Un’ottimizzazione dei costi a breve termine con conseguenze a lungo termine
In totale, i licenziamenti previsti riguardano fino a 41 persone. I sindacati e il personale sono ora consultati nell’ambito di una procedura formalizzata: il periodo di consultazione va dal 25 giugno al 10 luglio 2026. I tagli di posti di lavoro sono poi previsti in due fasi: la prima riguarderà circa 24 persone al 1° settembre 2026, la seconda circa 9 persone al 1° gennaio 2027. Solo una decina di specialisti/e dovrebbero rimanere in azienda per preservare il loro “know-how” in vista di un eventuale progetto di successione.
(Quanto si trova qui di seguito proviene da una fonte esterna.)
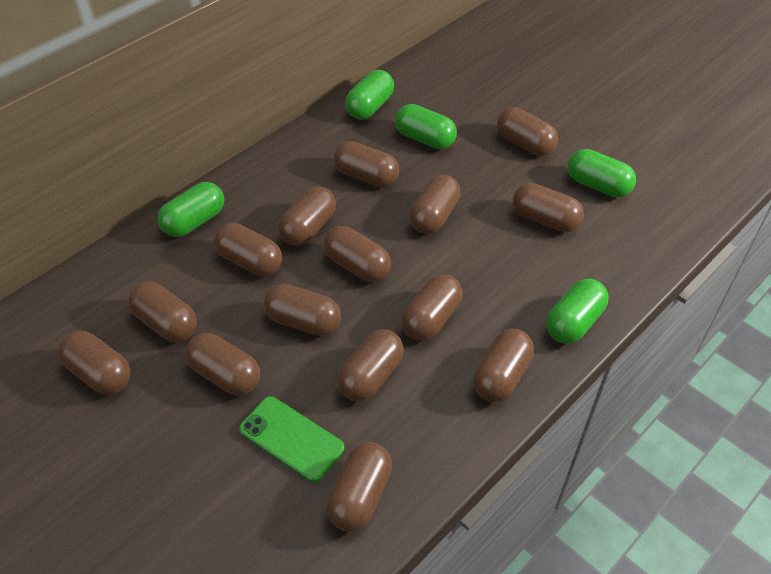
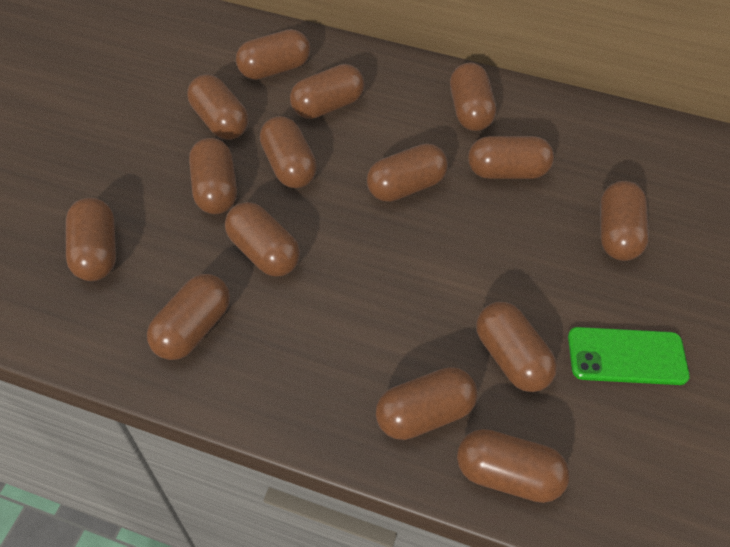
green capsule: 5 -> 0

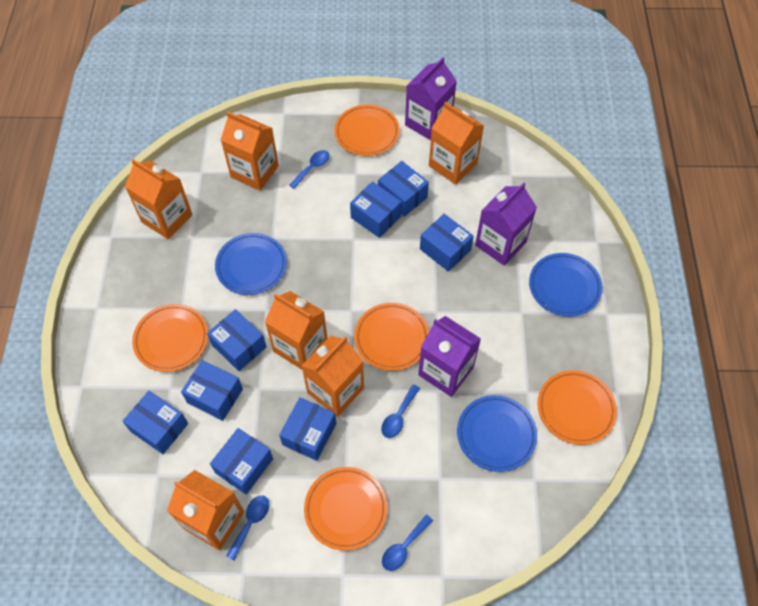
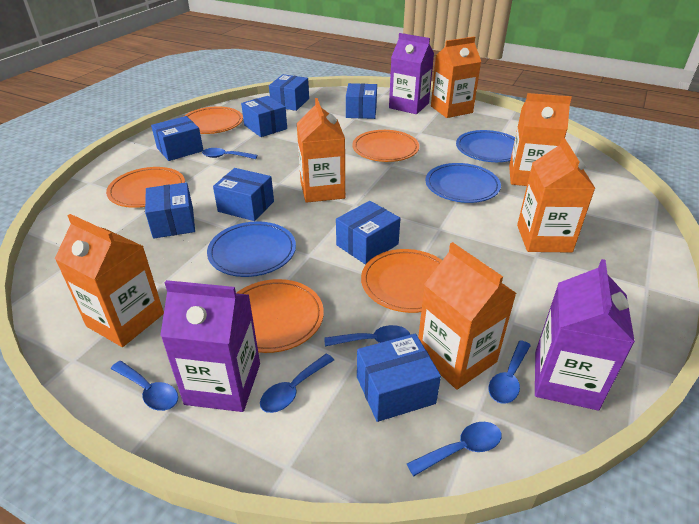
blue spoon: 4 -> 6

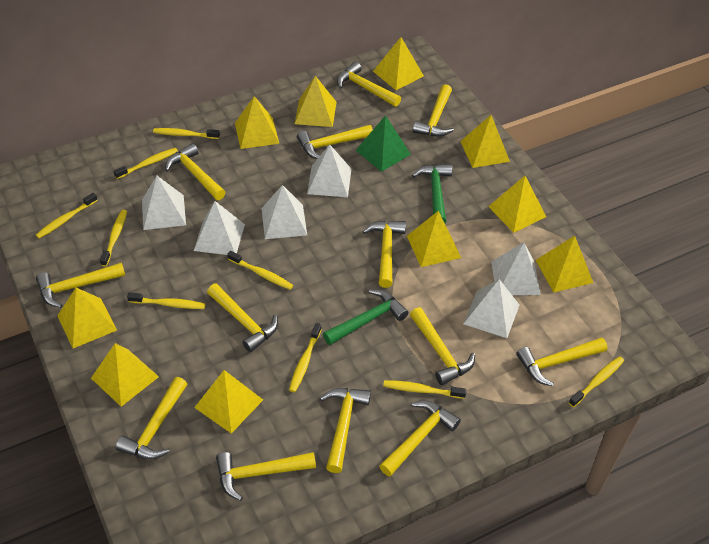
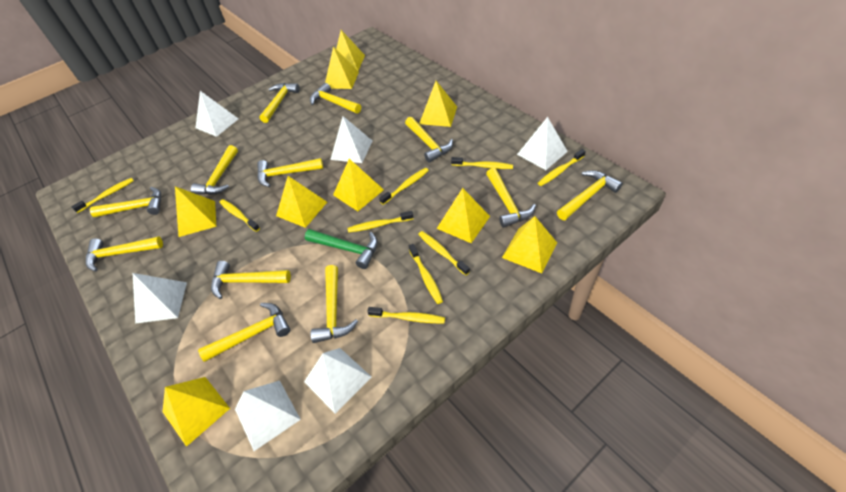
green hammer: 2 -> 1
green pyramid: 1 -> 0
yellow hammer: 13 -> 12
yellow pyramid: 10 -> 9

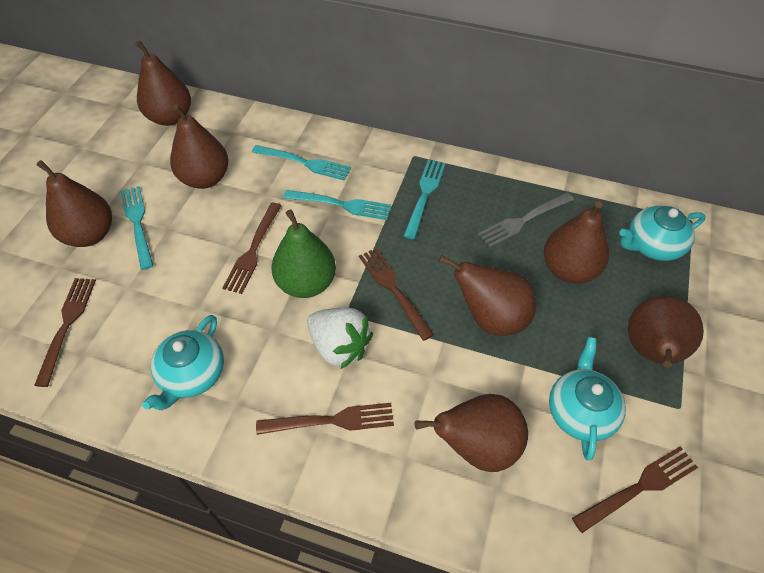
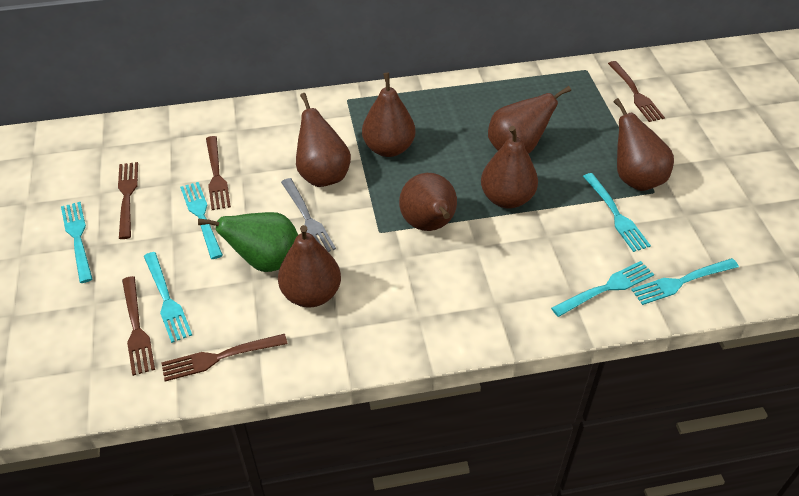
turquoise fork: 4 -> 6
turquoise teapot: 3 -> 0
white strawberry: 1 -> 0

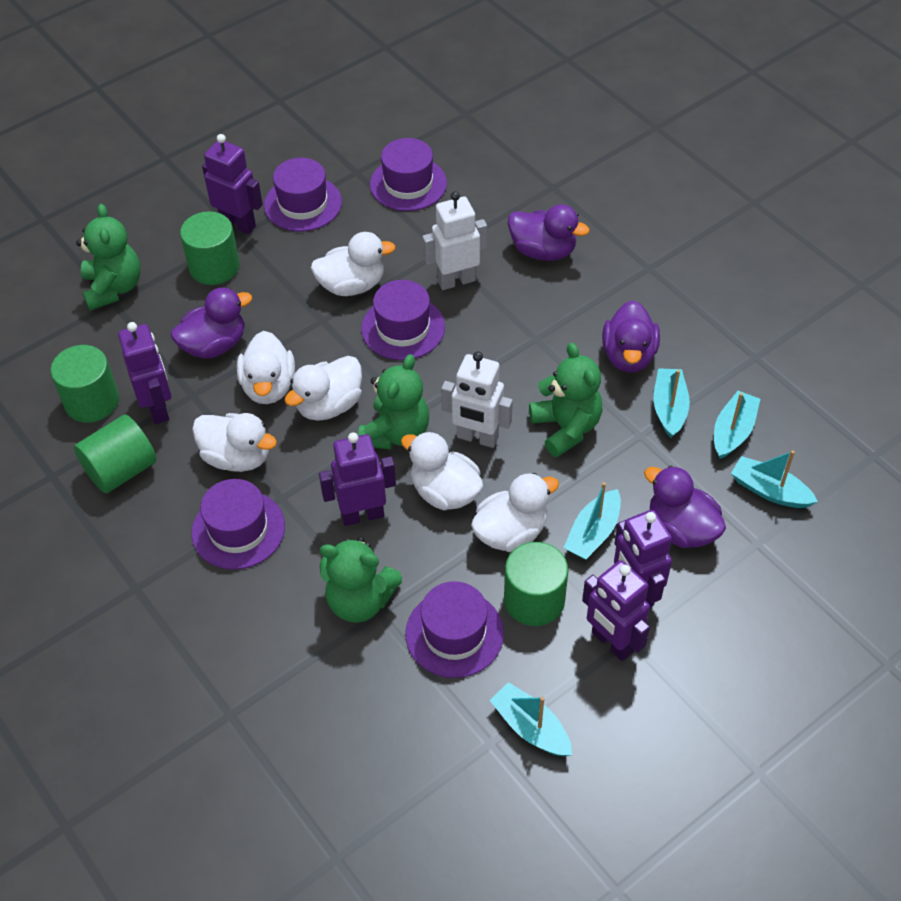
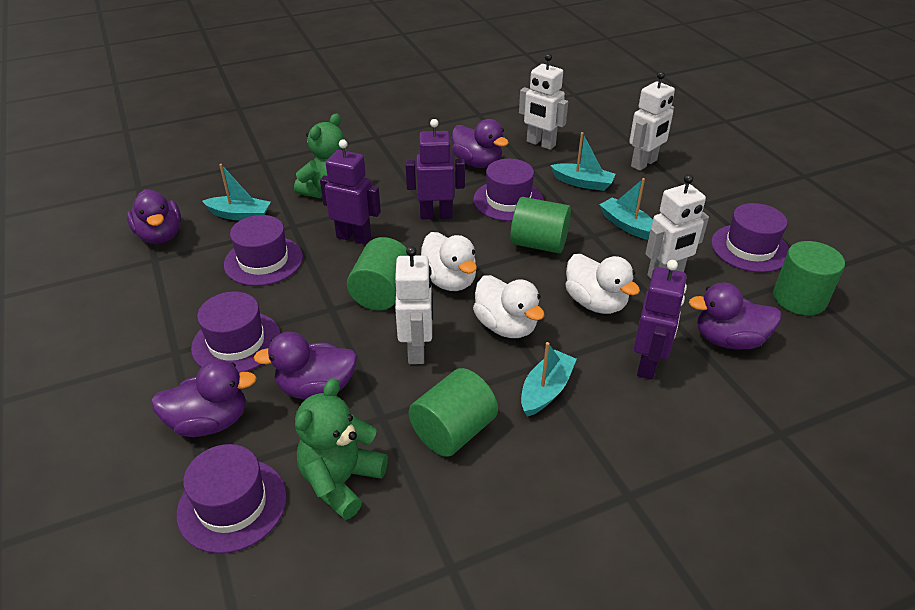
green teddy bear: 4 -> 2
purple duck: 4 -> 5
purple robot: 5 -> 3
turquoise boat: 5 -> 4
white duck: 6 -> 3
white robot: 2 -> 4

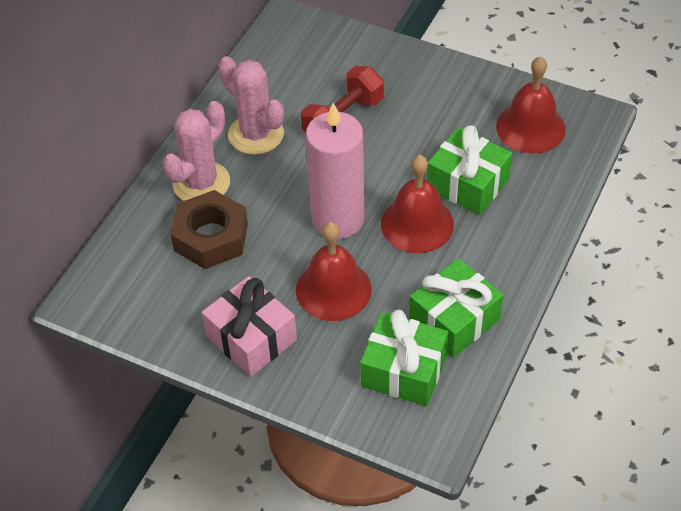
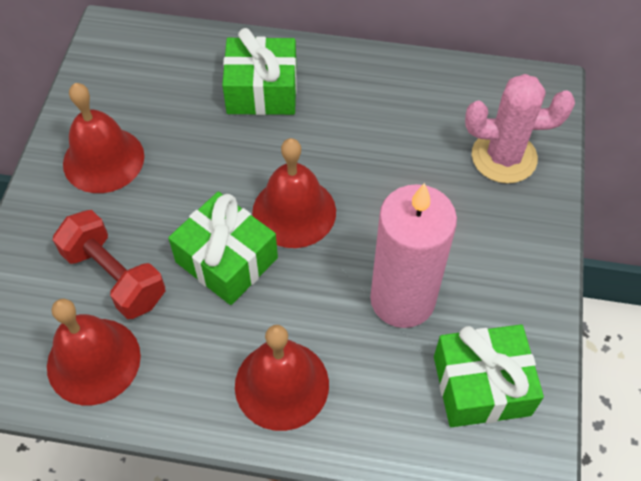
brown nut: 1 -> 0
pink cactus: 2 -> 1
pink gift: 1 -> 0
red bell: 3 -> 4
Il personale di Digital Services ha svolto per anni un prezioso lavoro di fondo e per questo merita riconoscimento, non il licenziamento. «La Posta ha investito più di dieci anni nella CIP. Eppure, sono proprio queste persone che ora devono essere licenziate, mentre la Posta ha un bisogno urgente delle loro competenze per la futura cartella sanitaria elettronica (CSE). Si tratta di una mancanza di visione a lungo termine», denuncia Greta Gysin, presidente di transfair e consigliera nazionale.
I risparmi a breve termine sui costi salariali non giustificano questi licenziamenti. La Poste deve davvero separarsi da questo personale? Se in seguito dovesse reclutare dall’esterno queste competenze specialistiche, le costerebbe di più – e richiederebbe più tempo. Se si aggiudicasse l’appalto per la CSE, le conoscenze sviluppate internamente dalle persone licenziate andrebbero irrimediabilmente perdute.